He was born on May 29, 1875, the son of John Thomas Molson (1837-1910) and Jane Baker Butler (1850-1926), at Montreal, Quebec, Canada. He was educated at McGill University (B.A.Sc., 1894), and Herbert also attended the United States Brewing Academy in New York.

He entered the family business in 1897 and in 1910 became owner of Molson Brewery. In partnership with Frederick William Molson, he formed Molson's Brewery Ltd. in 1911 and began mechanizing and modernizing the existing plant.

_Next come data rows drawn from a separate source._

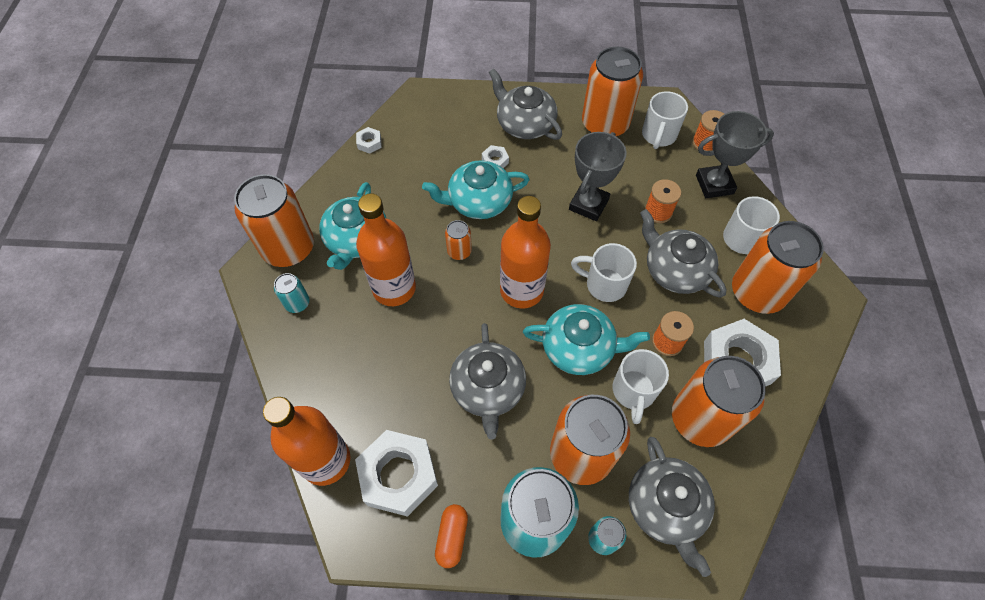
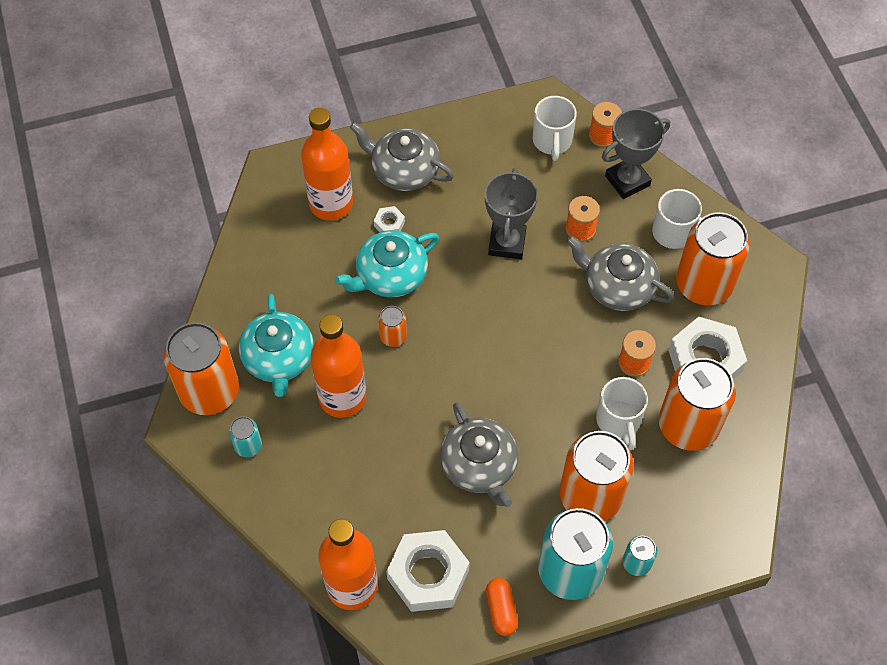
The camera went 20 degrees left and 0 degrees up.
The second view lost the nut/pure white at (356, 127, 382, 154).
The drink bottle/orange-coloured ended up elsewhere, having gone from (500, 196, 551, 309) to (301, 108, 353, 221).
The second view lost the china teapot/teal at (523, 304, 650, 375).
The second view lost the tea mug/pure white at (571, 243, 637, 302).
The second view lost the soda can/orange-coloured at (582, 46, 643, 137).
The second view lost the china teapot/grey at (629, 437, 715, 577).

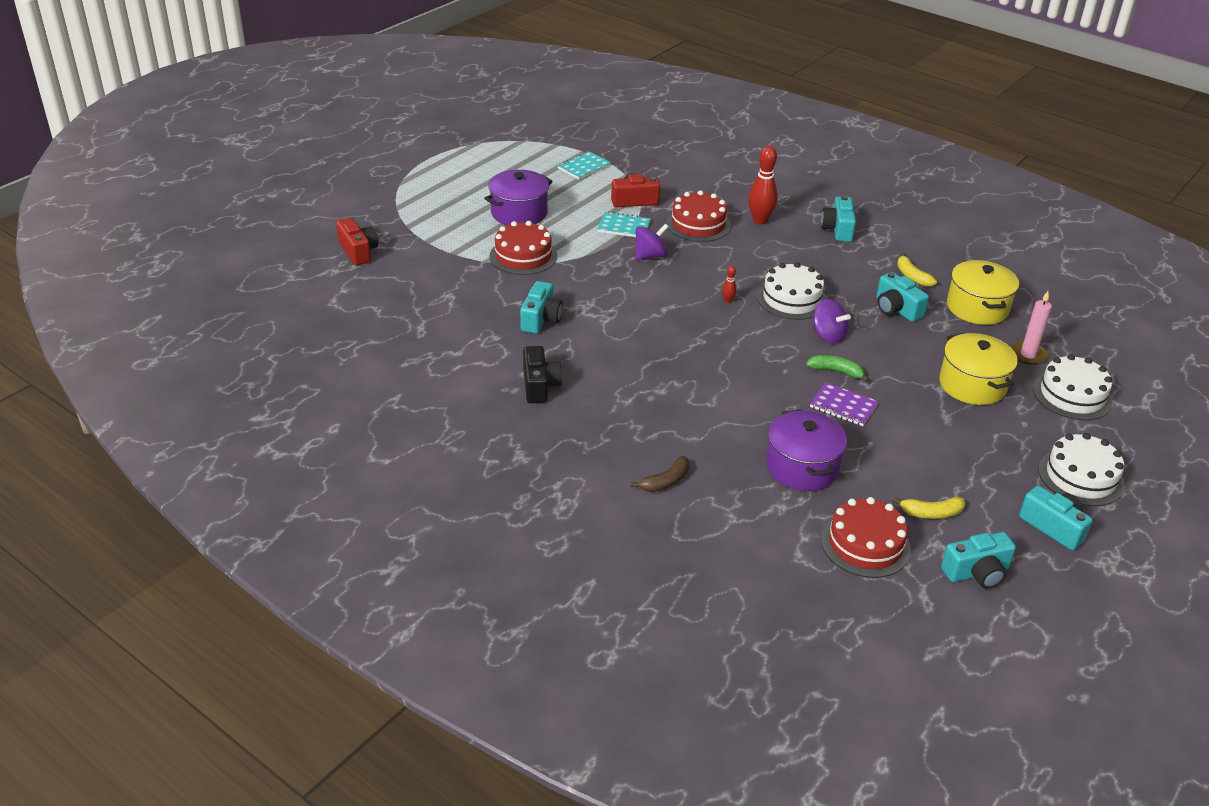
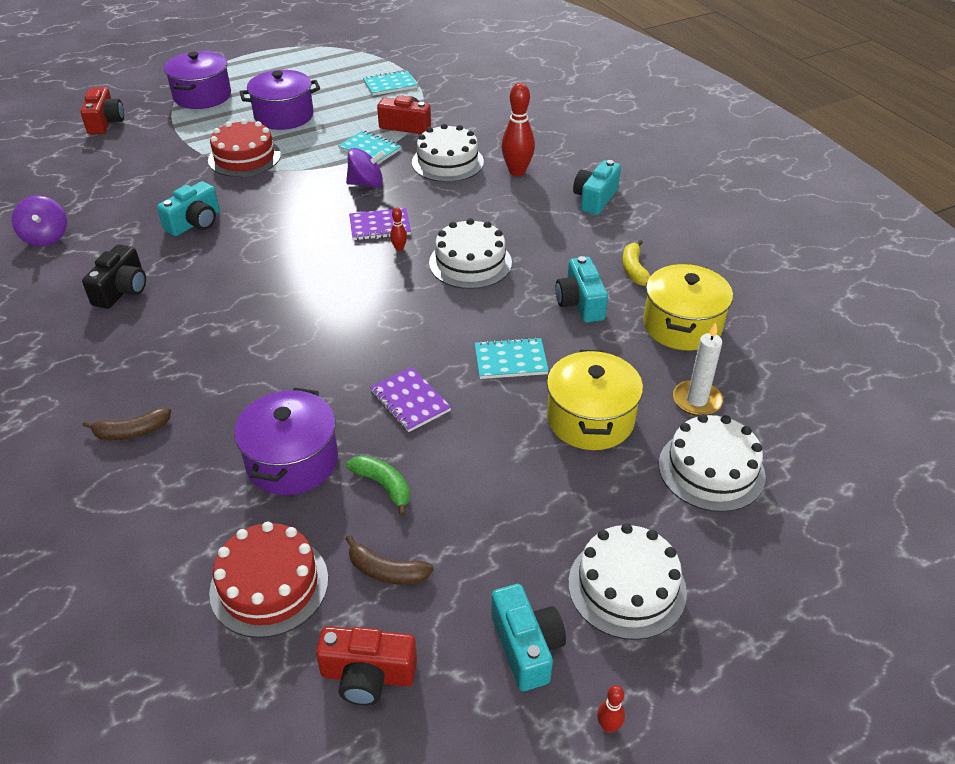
The camera went 25 degrees right and 5 degrees up.
What was the layer cake/red at (666, 190, 731, 242) turned into the layer cake/pure white at (412, 124, 484, 182).
The banana fruit/leaf-green ended up elsewhere, having gone from (806, 355, 869, 382) to (346, 455, 410, 516).
The whirligig/purple ended up elsewhere, having gone from (812, 299, 851, 344) to (12, 196, 67, 246).
What was the banana fruit/bright yellow at (893, 497, 965, 519) turned into the banana fruit/brown at (346, 535, 434, 585).
What was the photo camera/teal at (941, 532, 1016, 589) turned into the photo camera/red at (316, 626, 417, 706).
What was the candle/pink at (1010, 291, 1052, 365) turned into the candle/pure white at (673, 322, 723, 416).
The second view gained the stockpot/purple at (164, 51, 231, 109).
The second view gained the notebook/purple at (349, 208, 411, 240).
The second view gained the notebook/teal at (475, 337, 549, 379).
The second view gained the skittle/red at (597, 685, 625, 733).

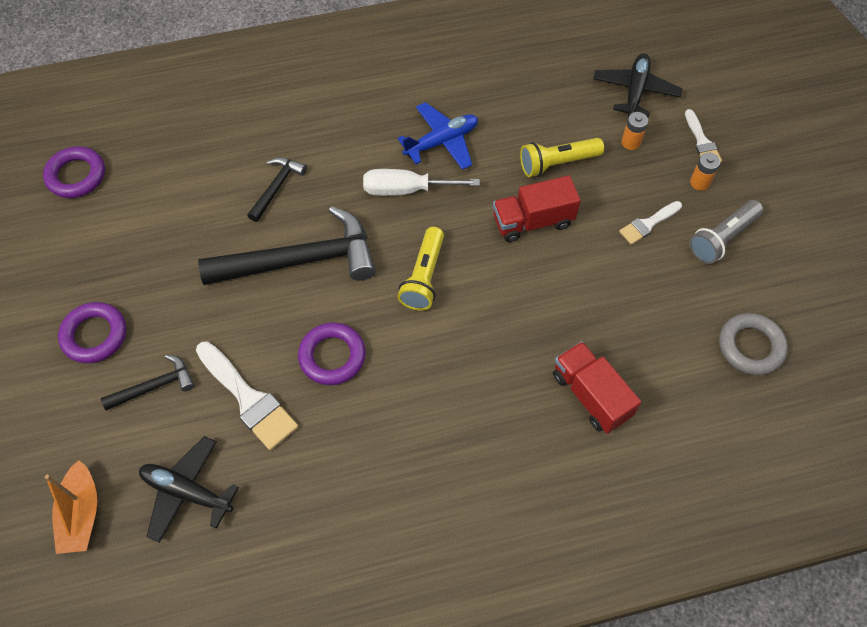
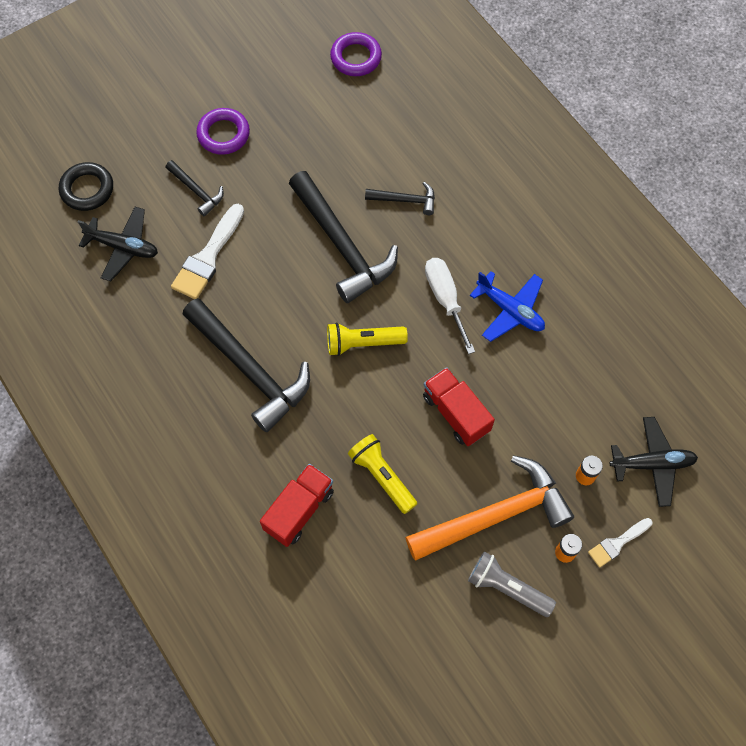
The camera went 70 degrees right and 5 degrees up.
Where the sailboat/orange-coloured stood at (45, 460, 97, 554), the hoop/jet-black came to stand at (59, 162, 113, 211).
The toy plane/jet-black at (139, 436, 239, 543) ended up facing another way, 105 degrees clockwise from before.
The second view lost the hoop/purple at (298, 323, 366, 385).
The pocket torch/bright yellow ended up elsewhere, having gone from (520, 138, 604, 177) to (348, 434, 417, 514).
Where the paint brush/pure white stood at (619, 201, 682, 245), the carpenter's hammer/orange-coloured came to stand at (405, 455, 574, 561).
The second view lost the hoop/grey at (719, 313, 788, 375).
The second view gained the carpenter's hammer/jet-black at (183, 298, 310, 432).

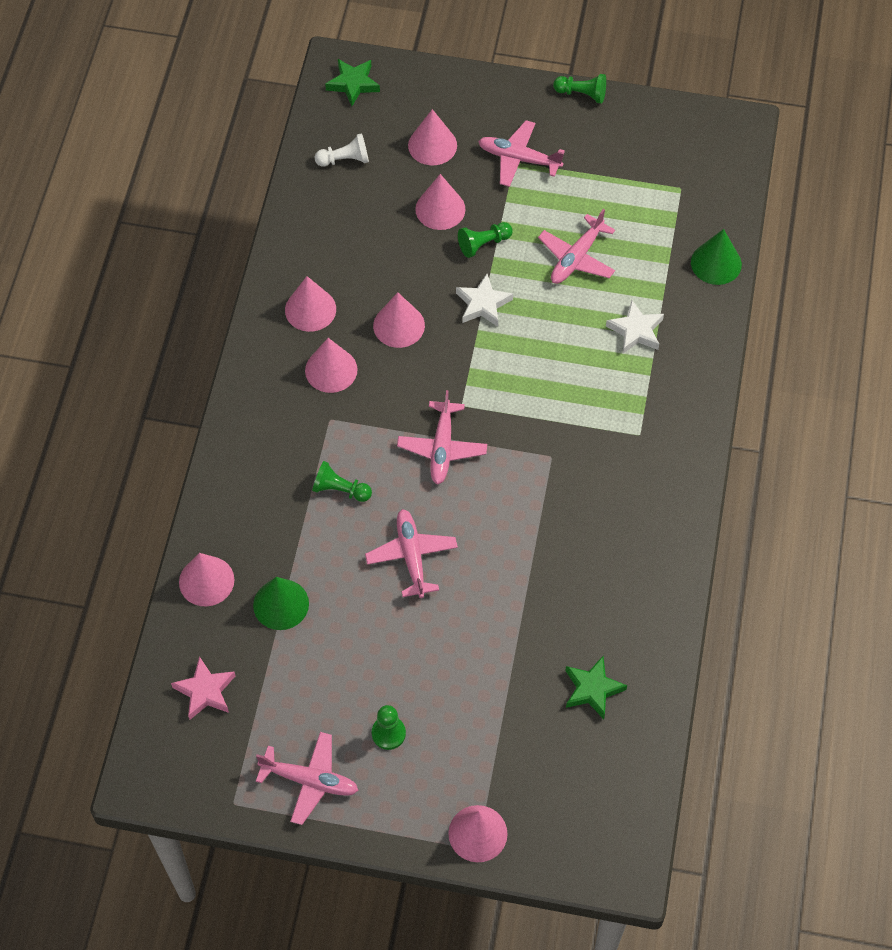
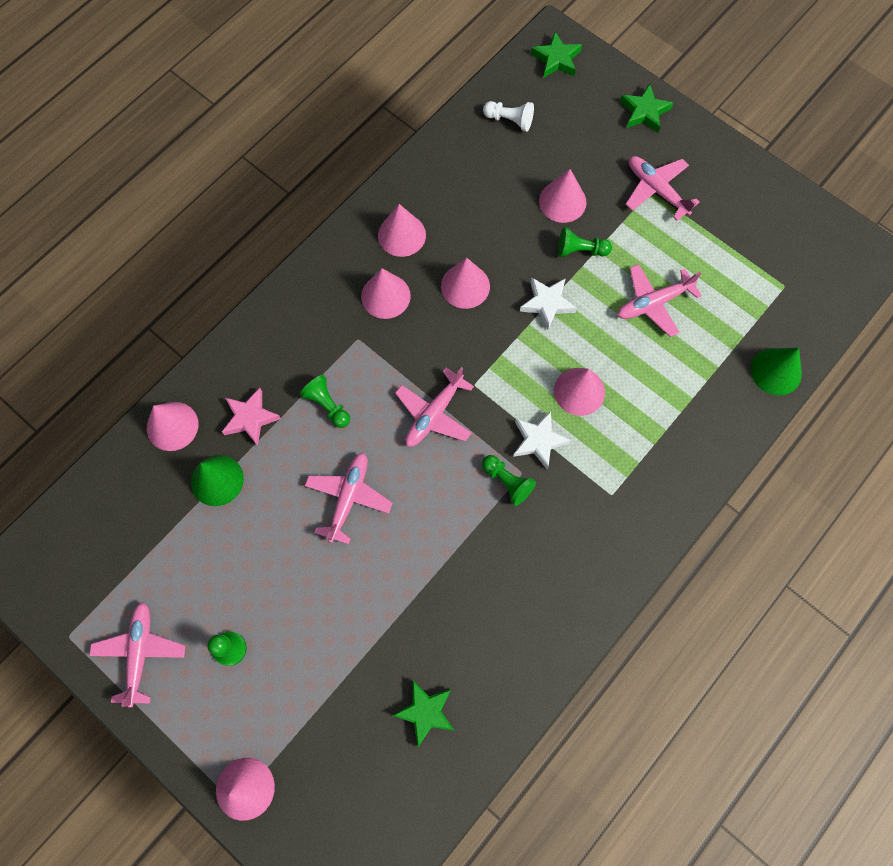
The camera went 30 degrees right and 10 degrees up.
The star/pink ended up elsewhere, having gone from (171, 656, 235, 720) to (222, 388, 281, 446).
The toy plane/pink at (256, 732, 359, 825) ended up facing another way, 135 degrees counterclockwise from before.
The solid cone/pink ended up elsewhere, having gone from (408, 109, 457, 165) to (554, 368, 605, 416).
The game pawn/leaf-green ended up elsewhere, having gone from (553, 74, 606, 103) to (482, 455, 536, 506).
The star/pure white ended up elsewhere, having gone from (606, 300, 664, 354) to (513, 411, 571, 469).
The second view gained the star/leaf-green at (620, 84, 673, 133).

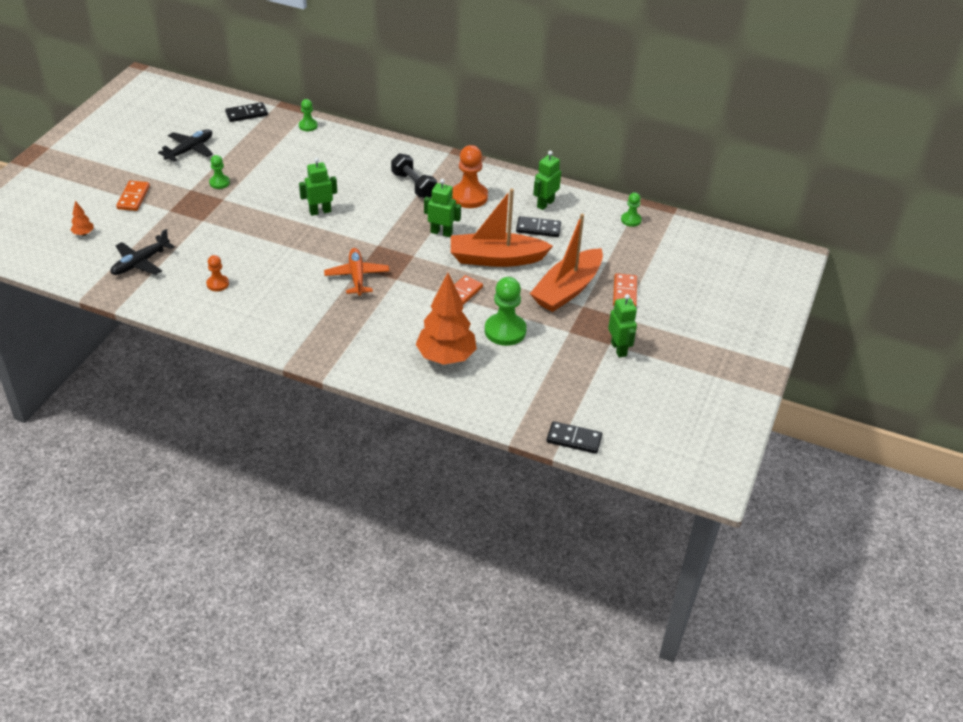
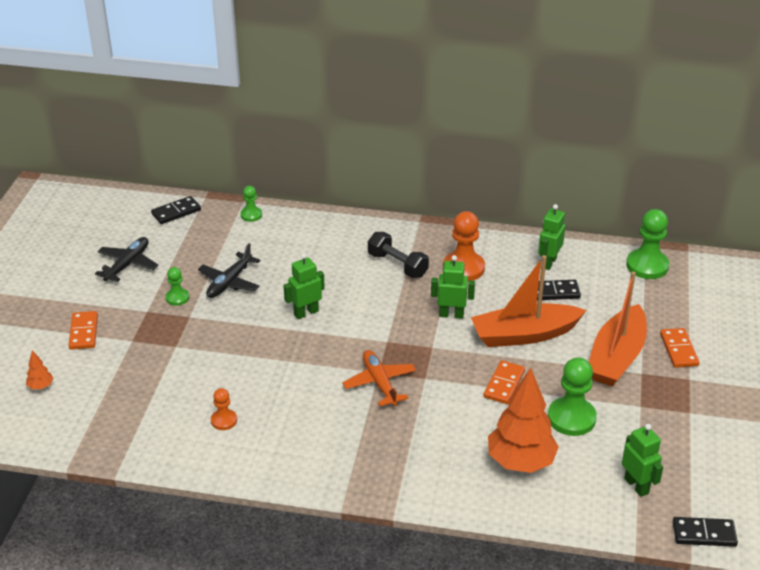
The camera went 10 degrees left and 5 degrees down.
The toy plane/jet-black ended up elsewhere, having gone from (111, 229, 175, 275) to (198, 243, 260, 298).
The toy robot/leaf-green ended up elsewhere, having gone from (608, 294, 637, 358) to (622, 424, 663, 497).
The size of the game pawn/leaf-green at (621, 193, 642, 227) changed by a factor of 1.84.

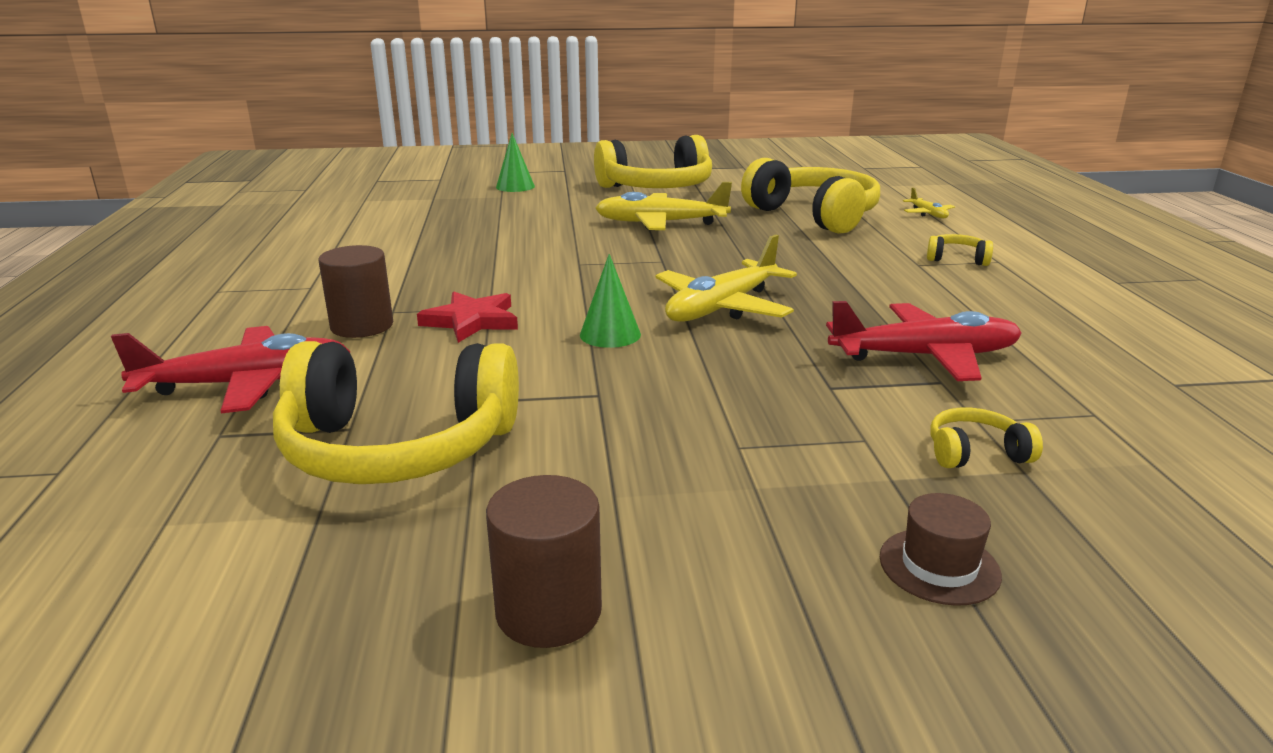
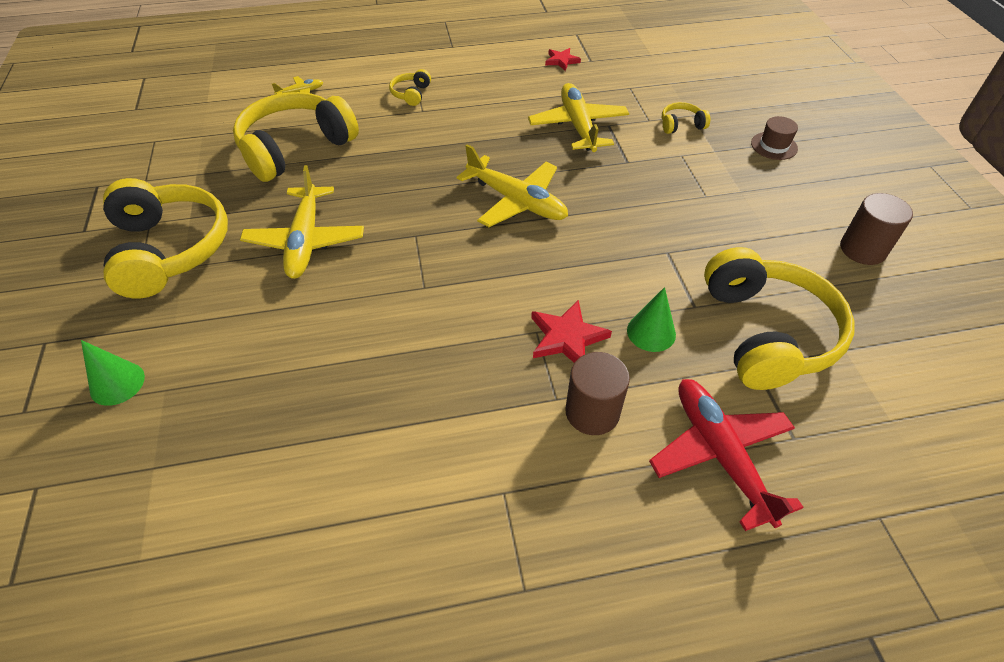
The camera went 95 degrees left and 25 degrees up.
The solid cone/leaf-green ended up elsewhere, having gone from (580, 254, 641, 348) to (627, 287, 676, 352).
What was the toy plane/red at (826, 301, 1022, 381) turned into the toy plane/bright yellow at (528, 83, 629, 152).
The headset/bright yellow at (930, 408, 1043, 468) ended up facing another way, 90 degrees clockwise from before.
The second view gained the star/red at (545, 48, 581, 71).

His work was interrupted by the First World War: Herbert went overseas as a Captain and rose to the rank of Colonel. He was wounded in 1916 and awarded the Military Cross (MC), and in 1919, the Most Distinguished Order of St. Michael and St. George (CMG) for his services with the headquarters staff. He was a director of many important Canadian corporations and a generous benefactor of McGill University and the Montreal General Hospital.

In 1899, Herbert was married to Elizabeth "Bessie" Zoe Pentland, daughter of Charles Pentland. Herbert and Bessie had four children: Thomas Henry Pentland Molson (1901-1978); Mary Dorothy Molson MacDougall (1904-1992); Naomi Elizabeth Molson Mather (1906-1992); and Hartland de Montarville Molson (1907-2002).

Molson died on March 21, 1938, in Montreal. His home in the Golden Square Mile is today the Russian Consulate.